In Affinity Networking, Business and the Network, Enterprise Data Center, Featured, SDN

Greg Ferro (@etherealmind) wrote an article a few weeks ago outlining his thoughts on how integrated physical and overlay networks would not be successful. I would like to expand a bit on some of the points Greg raises, and give (a piece of) our view on this topic.

First I want to touch on terminology. Spoken like an old school network engineer (zero offense intended Greg), he calls the two layers the "physical network" and the "overlay network". Later he introduces the term "underlay network" for the physical network, which indicates an interesting change of (industry?) perspective. The overlay has become the network, those boxes and wires have become the supporting cast, the underlay. It ultimately changes nothing, but what we call them provides a nice clue on point of view. We have had many layers in networking for years (and I am not talking about the traditional OSI layers), this is the first time the physical network itself has changed names. Maybe I am just being sentimental.

Greg points out that tunnels that make up an overlay have no inherent state in the network. The tunnels are stateless entities using standard IP/UDP to transmit their VM originated packet payload. Controllers manage the 100s or 1000s of tunnel endpoints, figuring out who is where, who has members of what tenant and (hopefully soon) will aid in the resolution of unknown destinations without the need for multicast. The controllers will have little knowledge of the physical network, they assume L3 connectivity between all tunnel endpoints. Traffic from all VMs behind a hypervisor will be merged together into a tunnel and rely on basic L3 packet forwarding to get them to the right tunnel endpoint.

A discussion with @davehusak reminded me of the free use of "stateless" in many discussions. Tunnels are not without state, both end points know exactly what traffic they should and should not exchange. They may simply be ignorant of each others ability to receive packets, the tunnel endpoints may not have any handshake that provides a consistent view of "up" or "down". But there is plenty of state associated with a tunnel.
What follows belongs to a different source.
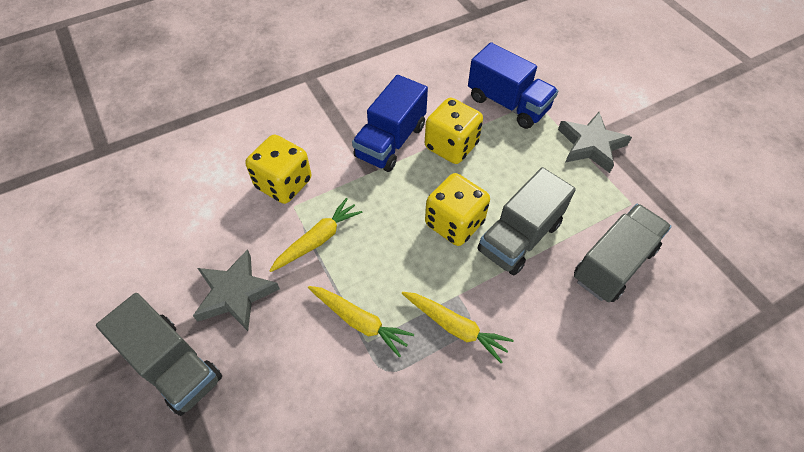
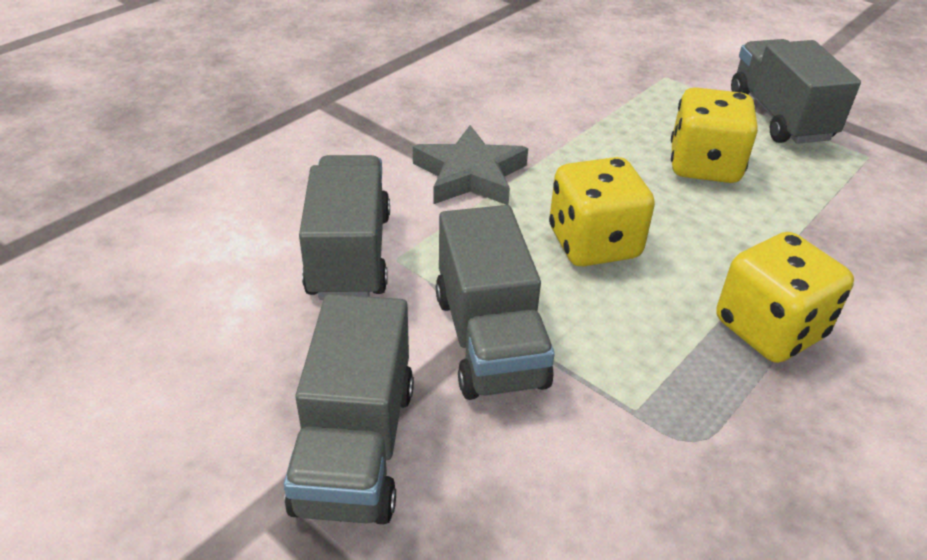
blue truck: 2 -> 0
grey star: 2 -> 1
grey truck: 3 -> 4
yellow carrot: 3 -> 0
Similarly, the network is not blissfully unaware of a tunnel. It knows the addresses of the endpoints, their MAC addresses, which port the endpoints are attached to, even whether the endpoint is physically connected and communicating. What the network does not know is that there may be traffic from many applications, running on many VMs, belonging to many tenants all hiding behind these two end points. Greg correctly points out that IP networks are designed to deliver packets and that applications are designed to retransmit packets when they need to, but is that good enough?

And this is where I have my disagreement with Greg. Adding bandwidth is not always the right answer. I think we will shortly find it may not always be the available answer, or the economically viable answer. Smarter use of the available bandwidth is a much better answer. Not all traffic is the same. At Plexxi we have made the case that there are  applications we care about more than others, and that different applications need very different service from the network. Hiding it in a tunnel does not change that. Rather, the additional mobility overlays provide will increase the complexity of managing the right network performance for the right application workload. Or tenant.

I started this blog with terminology, for a reason. As long as we treat, name and see the underlay, overlay, physical network, vSwitch, pSwitch, gateway and all other components of the network as separate entities that share no state or knowledge, but are engineered, orchestrated and managed separately from each other, we will never provide the applications with what they really need. Applications are king, all of the network components are just a medium for them to do their job. We need to dream bigger to get the network truly "out of the way" of applications. I don't believe that is an impossible dream.

Showing 5 comments
  • Allen Baylis

    Awesome write up !

    • mike.bushong

      Nice to see Marten landing some points in his first post. Well played, Marten.

    • Marten Terpstra

      Thanks Allen!

  • Brad Hedlund

    Hi Marten,
    A nice read and well written post. I just wanted to point out a couple things…

    1) The edge vswitch (tunnel endpoint) is capable of implementing a per-App/per-Tenant QoS policy, and reflecting that in the QoS marking applied to the tunnel IP packet. The fabric can see this and provide local QoS at each switch hop. In any good solution using overlays, the fabric does have visibility into differentiating application traffic.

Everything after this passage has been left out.